Coping with Corona: My Experience with Confinement

The recent pandemic (Covid-19) has impacted education systems in universities around the world. The impact has been dramatic for institutions, academics, and students looking for workable short term solutions for online teaching and learning. The unique challenge facing higher education encouraged DEN to look for opportunities to stay in contact with students using online facilities.  Through the academic initiative, we invited students to meet and organise feasible and appropriate projects at this time. Using Inside Westminster we have agreed that students will write an article and or provide a 5 minutes video of their reflection and experience of Covid-19.  We have encouraged students from all over the world to express their stories and share them with each other, hoping that this would provide a channel not only to learn but also to engage with each other. Hence, the following articles in this section are students’ reflections/experiences of Covid-19.

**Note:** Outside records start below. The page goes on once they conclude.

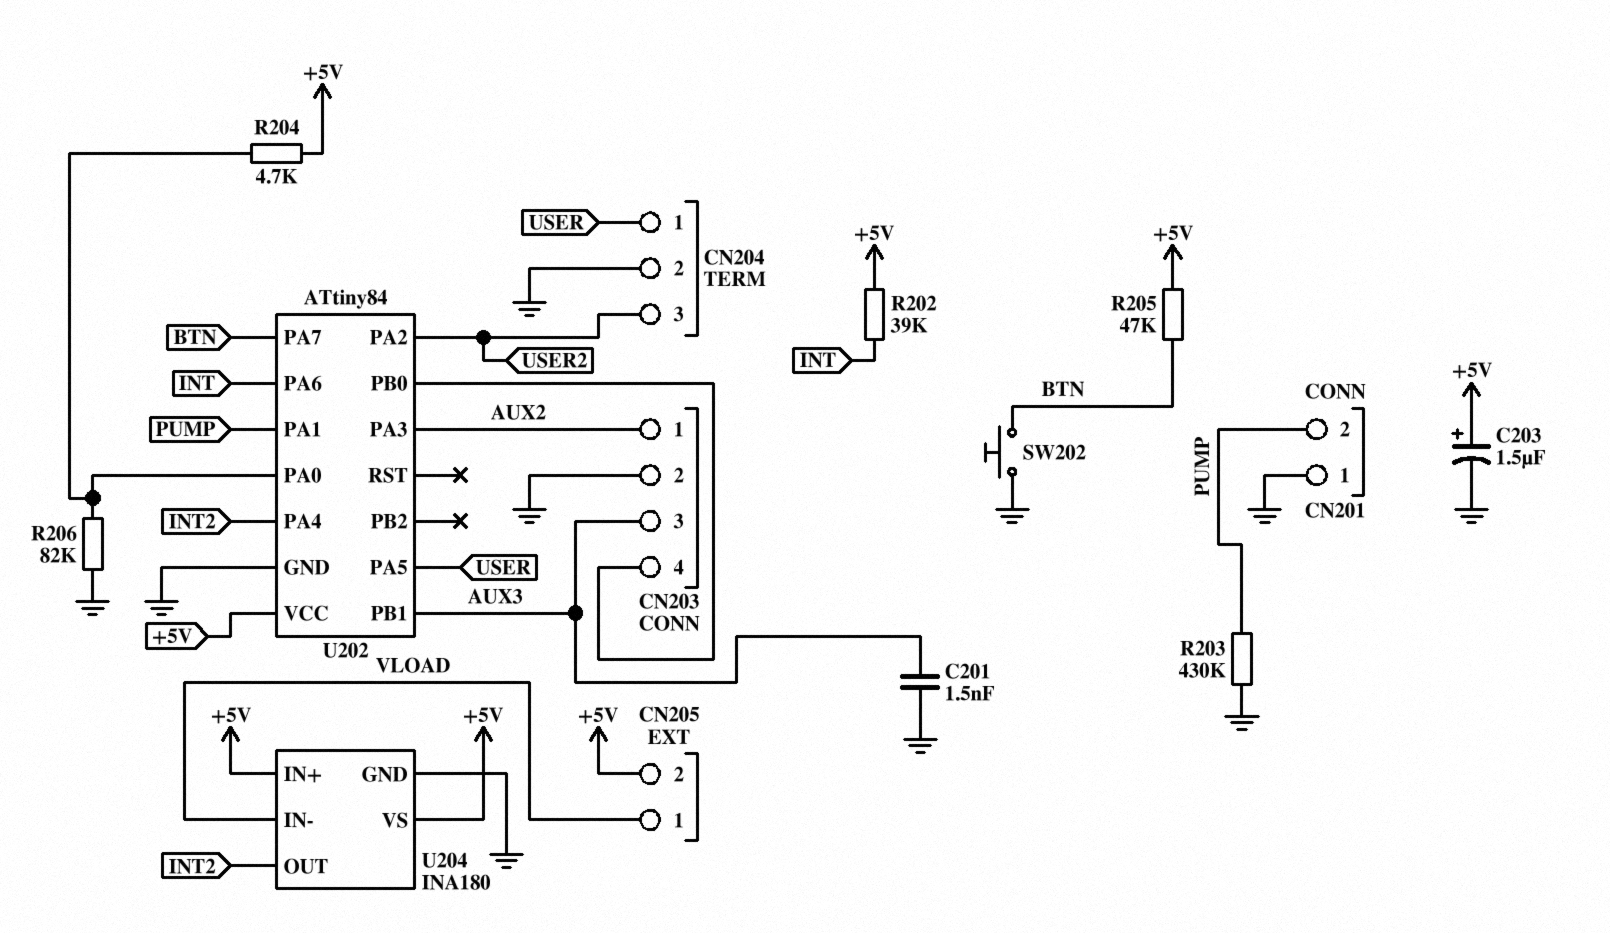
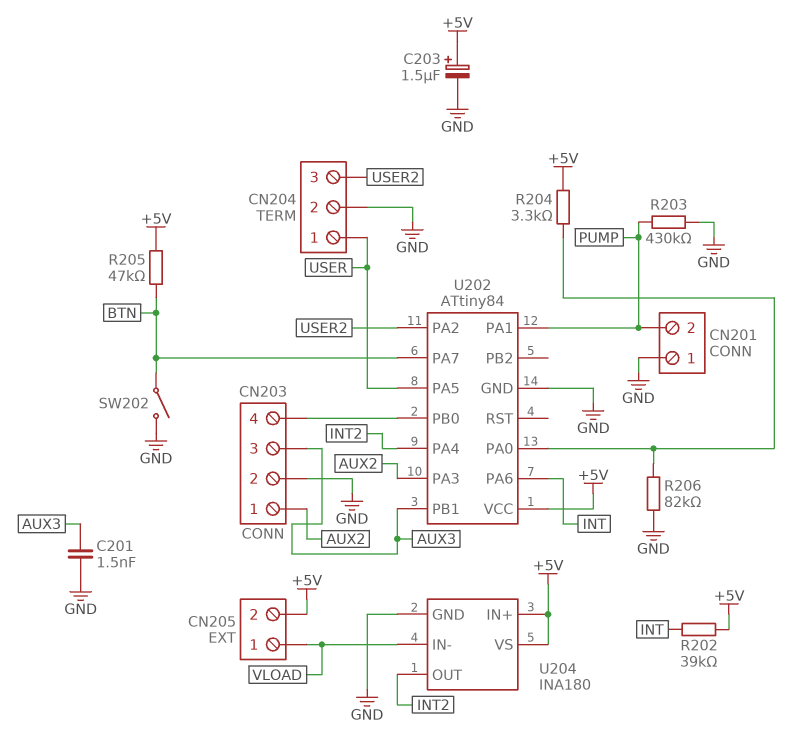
R204: 4.7k (+5V, U202/PA0) -> 3.3k (+5V, U202/PA0)
SW202: button (BTN, GND) -> switch (BTN, GND)

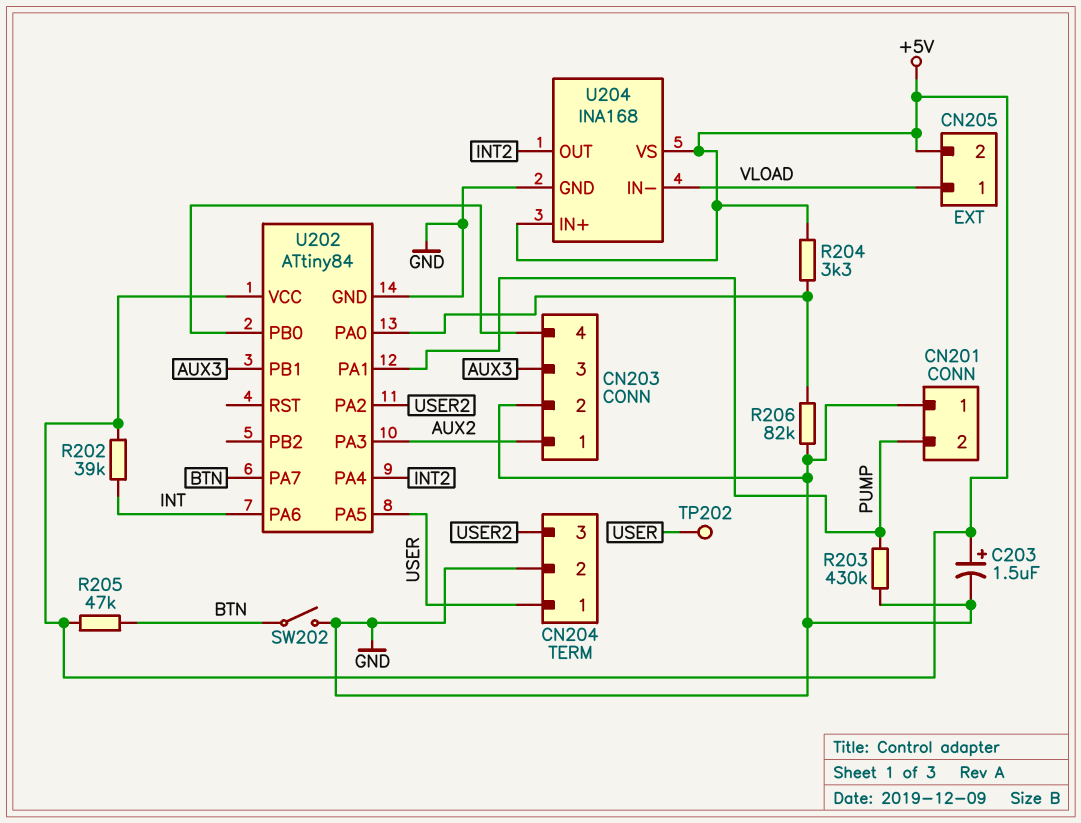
C201: 1.5nF (AUX3, GND) -> none
TP202: none -> test point (USER)
U204: INA180 -> INA168

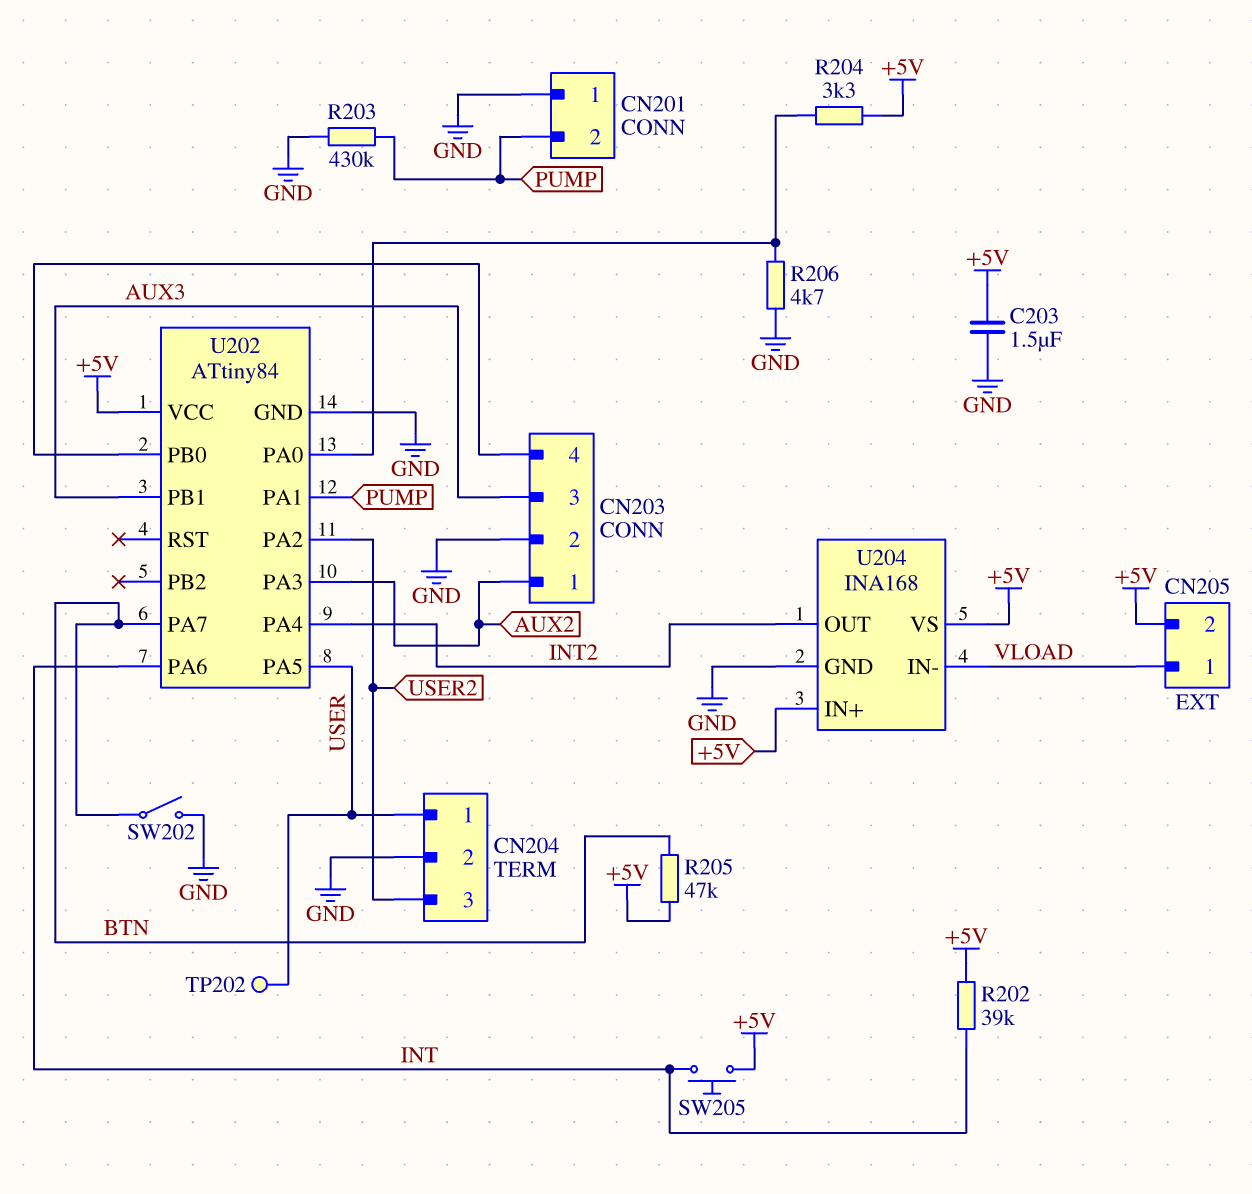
C203: 1.5uF (plus +5V, minus GND) -> 1.5uF (+5V, GND)
R206: 82k (GND, U202/PA0) -> 4.7k (GND, U202/PA0)
SW205: none -> button (+5V, INT)

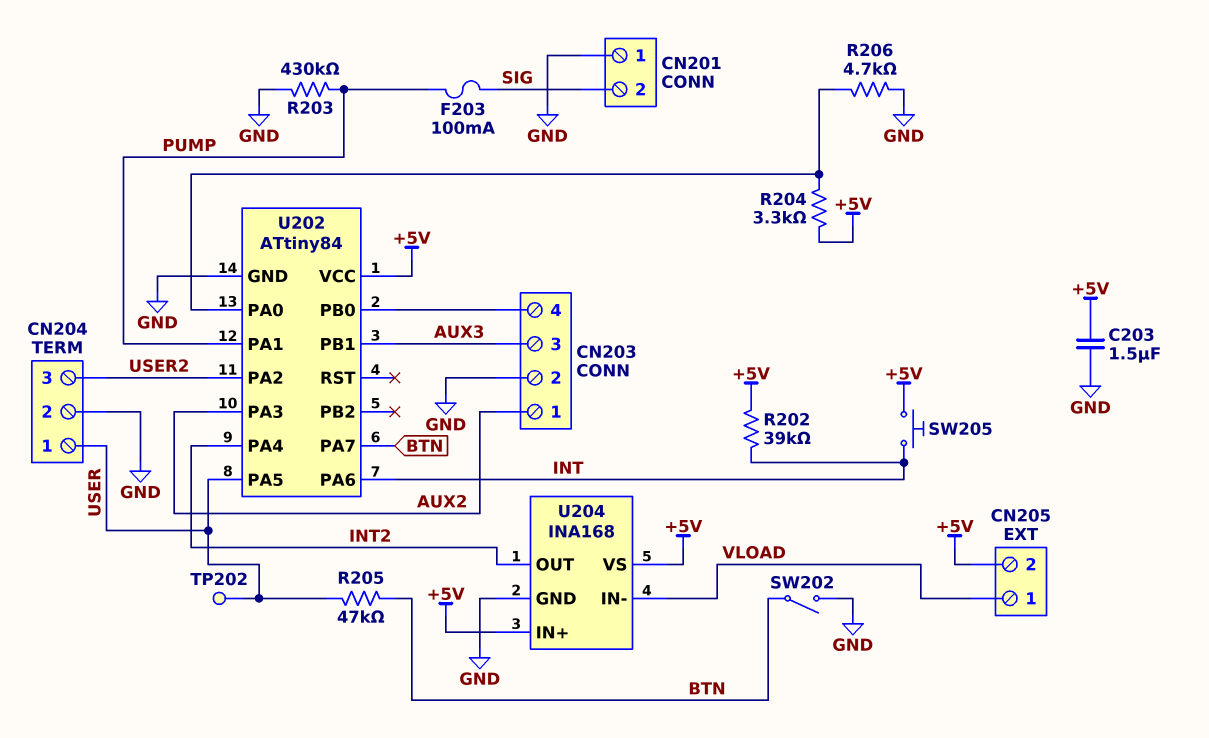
CN201 pin 2: PUMP -> SIG
F203: none -> 100mA (PUMP, SIG)
R205: 47k (+5V, BTN) -> 47k (BTN, USER)

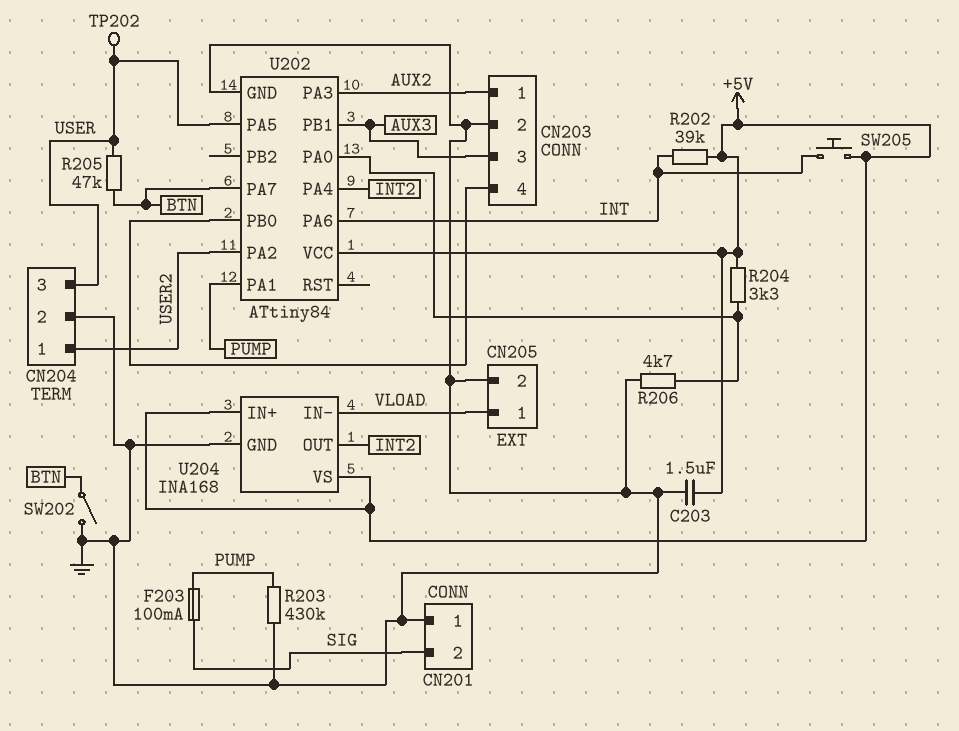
CN204 pin 1: USER -> USER2
CN204 pin 3: USER2 -> USER
CN205 pin 2: +5V -> GND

I think we don’t often appreciate the fact that we are in the middle of the largest work from home experiment in the history of the world. We were not programmed for this, and it shows. The damage of confinement varies depending on the demographic.

I am a ‘knowledge worker’, employed at a think tank in India. Unlike ‘essential’ workers, I still have a job and am not at high levels of risk to the virus on a daily basis. I also am not married and do not have kids. All of this puts me in a position of privilege, but still, coping has not been easy.

Earlier in April, Bloomberg reported that the pandemic workday is three hours longer compared to our lives before. Instead of working from home, we have begun living at work. In my experience, the reason this has happened is because of the lack of friction.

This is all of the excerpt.